Do you like working with a well-known star? Do you think it is important for the message of the film?
I love my actors and I feel very honored that they take the time to be in my films because it’s great to work with people who really are good at their craft. Of course, the smallest films need the power of a name to make a million-dollar movie; that’s how you get financing for a film if you are not independently wealthy. It would be disingenuous to say that I want to work with big name actors and not acknowledge that they are the reasons that films get made. Their star power opens the door for someone like Lily Gladstone to have a role and then you kind of sneak someone in. Lily is really the star of this film in a lot of ways. Of course, it’s also great to work with people like the whole cast and crew, people who are really good at what they do. I find acting to be such a mysterious process and we do it under tough circumstances with these actors who could be in films that offer them a much more comfortable existence and more financial reward. Nonetheless, they come out and are really almost an extension of the crew. The cast and crew don’t really have a separation in these films; we’re all working together. Something kind of beautiful happens when those lines get crossed and I think there’s something that the actors like about not spending hours and hours separated in hair and makeup. It’s more about trying to talk Michelle into not showering for my films and not washing her hair.
So you want your actors to not behave or act in a way that’s defined as proper by the patriarchal system or the way that the capitalist system defines a woman? Or do you want to redefine the question of beauty in contemporary society when you say that you ask your actors not to wash?
Yes, I mean it’s hard because these are attractive people but you try to dirty it down as much as possible. It’s a hard question. I mean, you could try but it will be difficult. It’s just so they fit into the roles and don’t seem too beautiful for the people they’re playing. Not that there aren’t beautiful people in the world.
I want to ask you about the question of finance. What method do you use as an independent filmmaker? Is it primarily through crowdfunding?
I have worked with these two producers, Neil Kopp and Anish Savjani, on five movies and they have been very good at looking at what we have and being the ones who have really put these films together. My last film was the first one that Sony was involved in, which meant that even though it had a very small budget it was the first time that instead of a single private investor we had a bunch of private investors and we tried to work together.
I don’t even understand all of the financing, to be honest.

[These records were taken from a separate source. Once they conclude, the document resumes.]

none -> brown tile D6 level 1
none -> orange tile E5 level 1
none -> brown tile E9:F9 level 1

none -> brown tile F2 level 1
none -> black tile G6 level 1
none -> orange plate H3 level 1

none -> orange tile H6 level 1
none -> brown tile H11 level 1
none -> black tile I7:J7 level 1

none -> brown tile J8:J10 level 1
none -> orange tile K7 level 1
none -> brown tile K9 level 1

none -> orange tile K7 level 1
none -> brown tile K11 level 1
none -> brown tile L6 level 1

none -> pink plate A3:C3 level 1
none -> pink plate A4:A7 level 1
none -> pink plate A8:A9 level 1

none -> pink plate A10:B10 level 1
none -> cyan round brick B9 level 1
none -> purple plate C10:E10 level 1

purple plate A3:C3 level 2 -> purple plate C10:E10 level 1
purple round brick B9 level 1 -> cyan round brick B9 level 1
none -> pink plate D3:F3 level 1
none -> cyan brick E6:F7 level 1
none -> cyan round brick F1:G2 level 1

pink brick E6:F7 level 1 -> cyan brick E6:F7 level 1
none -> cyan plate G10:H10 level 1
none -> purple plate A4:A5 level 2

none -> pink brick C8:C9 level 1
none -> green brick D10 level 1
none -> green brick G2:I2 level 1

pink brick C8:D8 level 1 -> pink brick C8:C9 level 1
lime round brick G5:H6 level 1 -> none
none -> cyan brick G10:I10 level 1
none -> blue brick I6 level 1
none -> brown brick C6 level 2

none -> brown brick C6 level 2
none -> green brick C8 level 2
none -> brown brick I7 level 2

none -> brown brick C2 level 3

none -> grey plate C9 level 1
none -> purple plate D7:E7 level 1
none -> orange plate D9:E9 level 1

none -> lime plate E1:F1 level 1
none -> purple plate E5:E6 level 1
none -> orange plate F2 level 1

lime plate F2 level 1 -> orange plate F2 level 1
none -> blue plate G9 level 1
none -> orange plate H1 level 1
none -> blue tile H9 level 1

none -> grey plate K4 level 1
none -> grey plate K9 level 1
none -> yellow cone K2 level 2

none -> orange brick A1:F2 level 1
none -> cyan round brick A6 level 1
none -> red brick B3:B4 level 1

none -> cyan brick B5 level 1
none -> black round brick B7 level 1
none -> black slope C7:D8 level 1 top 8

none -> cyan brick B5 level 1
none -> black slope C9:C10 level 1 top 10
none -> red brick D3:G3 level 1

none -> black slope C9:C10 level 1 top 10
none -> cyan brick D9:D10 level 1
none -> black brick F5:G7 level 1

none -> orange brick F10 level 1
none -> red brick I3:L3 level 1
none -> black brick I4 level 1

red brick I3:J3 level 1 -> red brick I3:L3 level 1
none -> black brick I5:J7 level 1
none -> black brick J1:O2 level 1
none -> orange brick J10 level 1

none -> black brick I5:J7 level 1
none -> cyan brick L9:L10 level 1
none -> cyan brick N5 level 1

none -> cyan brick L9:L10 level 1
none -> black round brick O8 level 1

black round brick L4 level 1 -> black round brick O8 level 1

Fascinated by the issue of alternative and utopian space in cinema and architecture, Amir Ganjavie has published widely about cinema, architecture and cultural studies. He co-edited a special volume on alternative Iranian cinema for Film International and edited Humanism of the Other, an essay collection on the Dardenne brothers (in Persian). His most recent contribution is an article on the meaning of space and utopia in cinema by analysing the films of Tsai Ming-Liang.